Eel and Fison Reefs
Bungee and his helicopter left early this morning after a successful day yesterday looking for aircraft wrecks along the coast, whilst we waved Bungee off, the crew prepared Silentworld II for sea – destination Eel Reef.
Vessel arrived off Eel Reef two hours later and the two dive tenders were lowered off the top deck, filled with divers and equipment, and then despatched from Silentworld II to mag and dive the reefs we did nit survey the last time we were here.
Conditions were perfect – well a little too perfect – the sea was so calm we had trouble seeing the edge of the reefs and coral bommies –which can usually be seen by the breaking of the sea over them.
Whilst Frits, John and Trevor commenced magging a series of small reefs south of Quoin Island the rest of the team – Xanthe, Jacqui, peter Rob, Mary, Glen and I – motored westwards towards the back of Eel Reef to dive on a series of magnetic anomalies which had been located back in April.
The anomalies were buoyed and the dive teams entered the water to conduct circular sweeps with various types of metal detectors around the weighted shot at the bottom of the bouy-line.

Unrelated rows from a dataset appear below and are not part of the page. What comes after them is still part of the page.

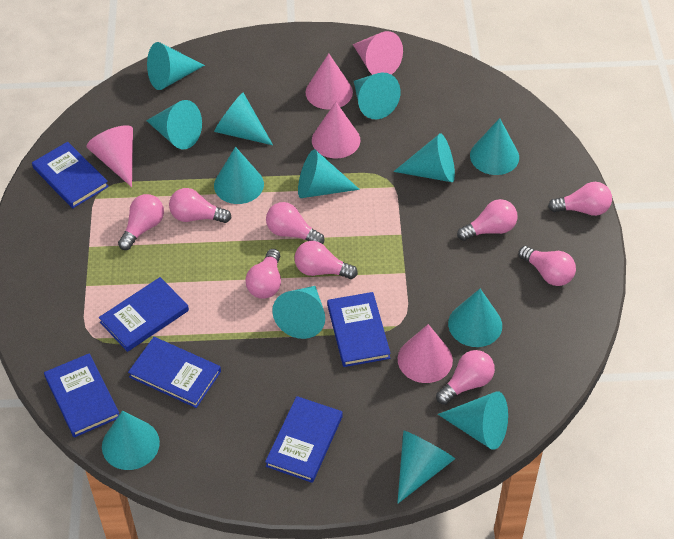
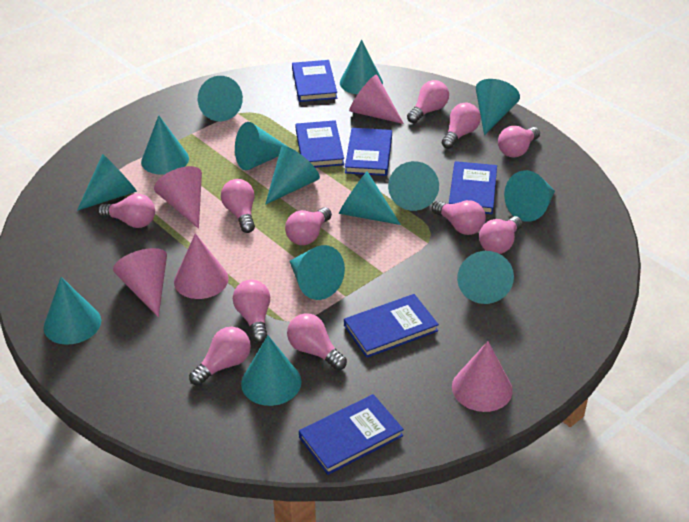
pink light bulb: 9 -> 11
turquoise cone: 13 -> 14

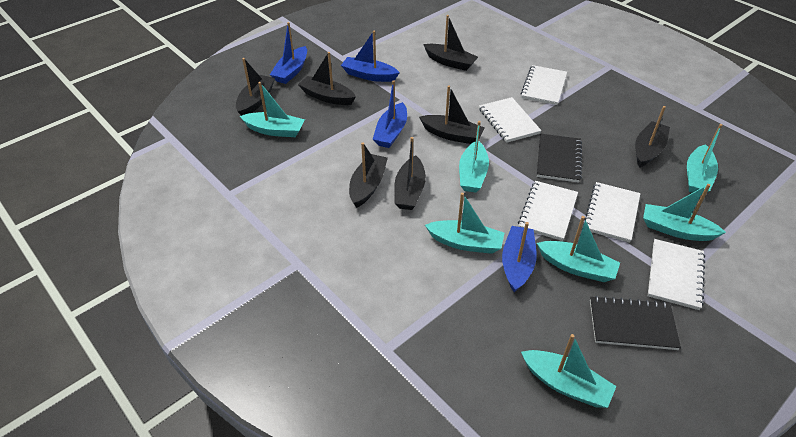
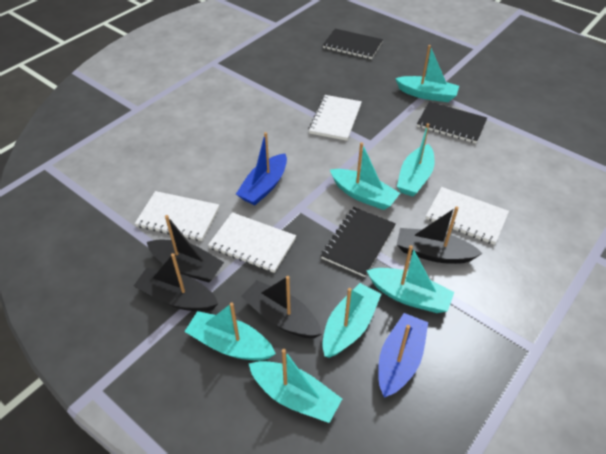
black boat: 7 -> 4
black notebook: 2 -> 3
blue boat: 4 -> 2
white notebook: 5 -> 4

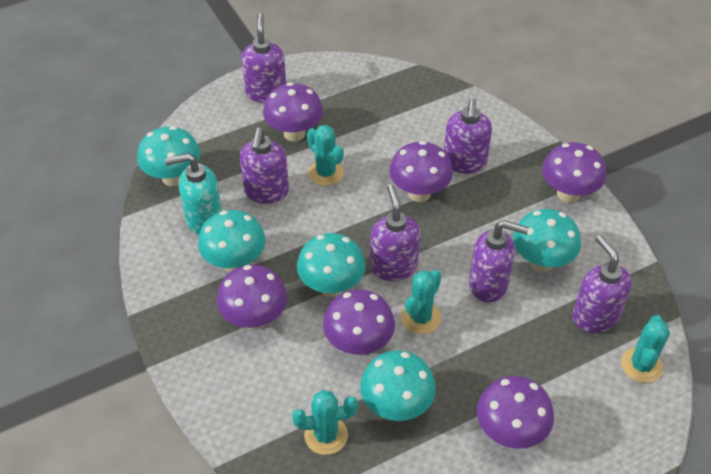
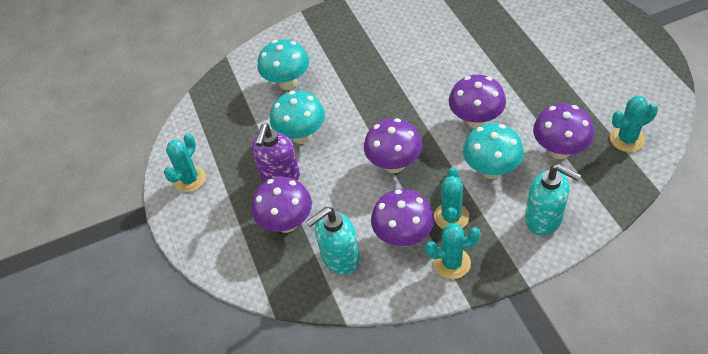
purple mushroom: 6 -> 5
purple soap dispenser: 6 -> 1
turquoise mushroom: 5 -> 3
turquoise soap dispenser: 1 -> 2

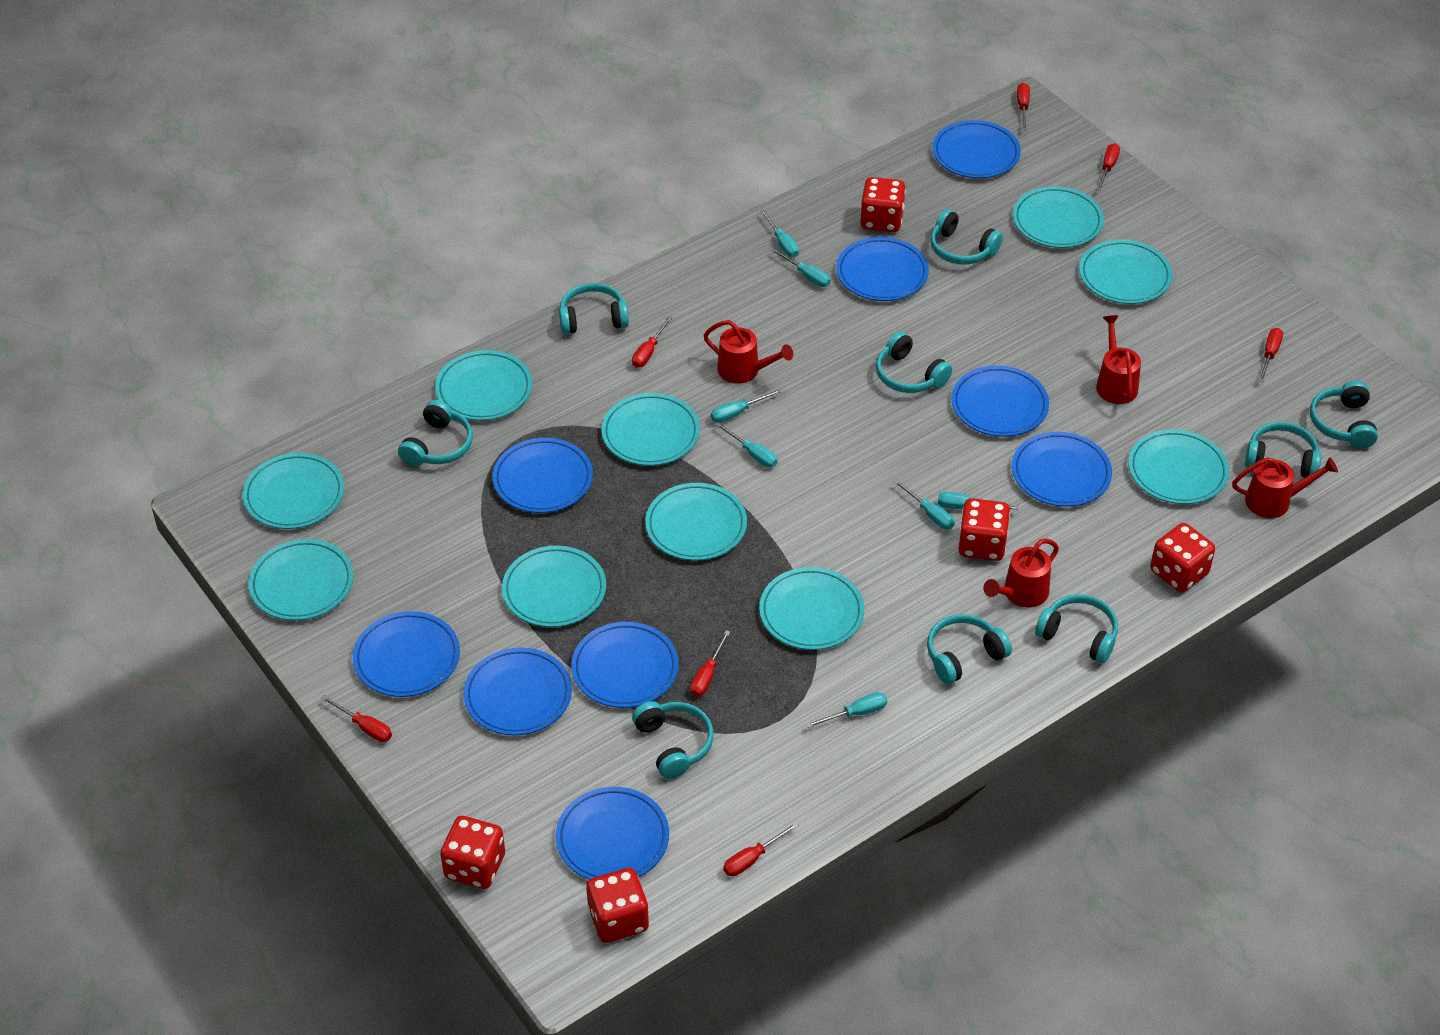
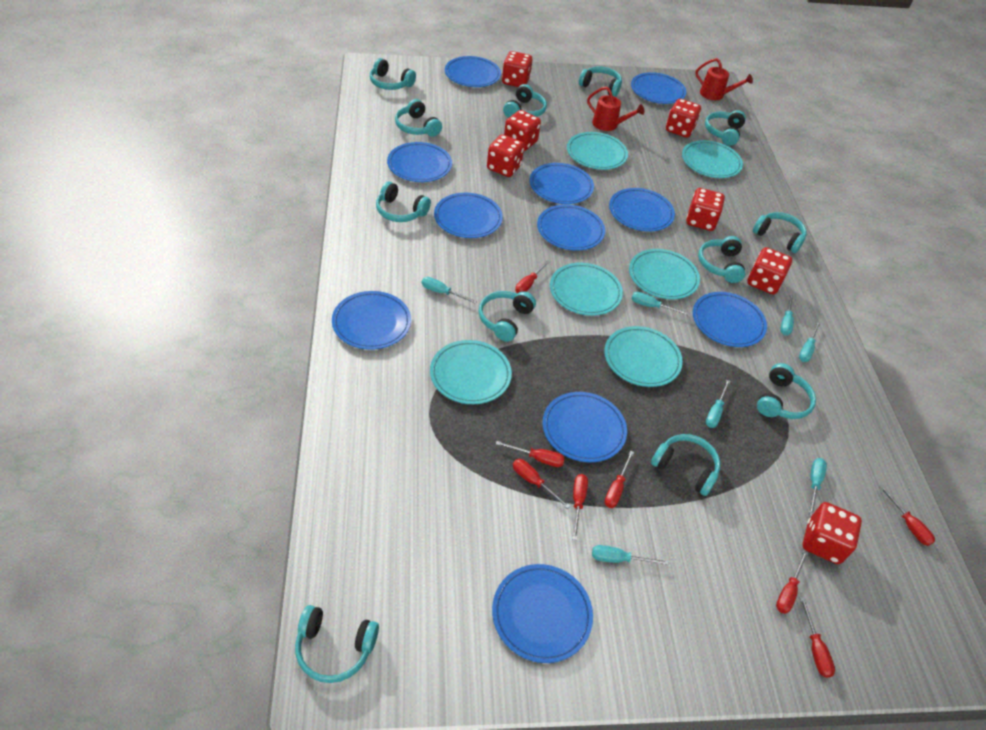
blue plate: 9 -> 11
red dice: 5 -> 7
red screwdriver: 7 -> 8
red watering can: 4 -> 2
turquoise headphones: 9 -> 12
turquoise plate: 10 -> 6

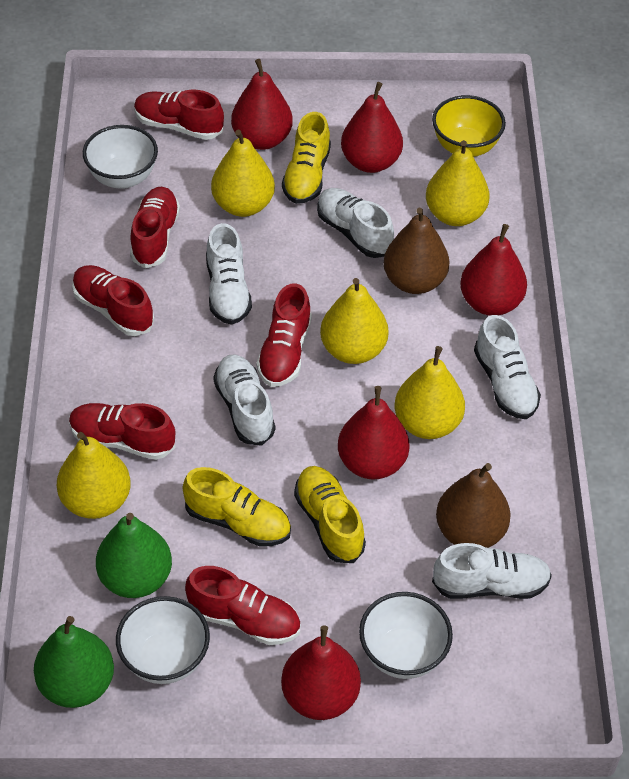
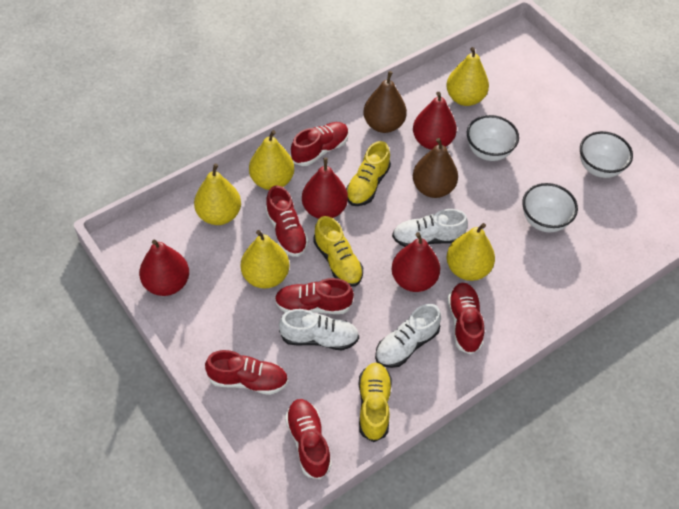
green pear: 2 -> 0
red pear: 5 -> 4
white shoe: 5 -> 3
yellow bowl: 1 -> 0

After several dives Jacqui and Peter homed in on several magnetic anomalies amongst all the coral rubble but unfortunately nothing could be seen and we concluded that – just like the Frederick site – all the material – possible associated with the Morning Star – must be deeply buried.
As the magnetometer team had also completed their survey of the southern reefs without finding any magnetic anomalies – we decided that the Morning Star had proved to be too elusive a target and we needed additional historical research – possible locating the lost chart and log books of Lieutenant Jeffries – who observed the wreck somewhere on Eel or Fison Reefs when his own vessel HMCS Kangaroo was stranded on Kangaroo Shoals a few months after the wrecking of the Morning Star in 1814.
With the weather holding and no firm leads on the location of the Morning Star we decided to head for the Outer Barrier Reef – only 20 nautical miles to the east – and inspect the wrecksite of HMS Pandora (1791) before heading down south along the Outer Barrier Reef to the isolated wreck trap of Great Detached Reef and hopefully – with the assistance of Ben Cropp’s valuable information – inspect and survey the site of the Charles Eaton which was lost on that reef – along with at least 10 other vessels in the 19th Century.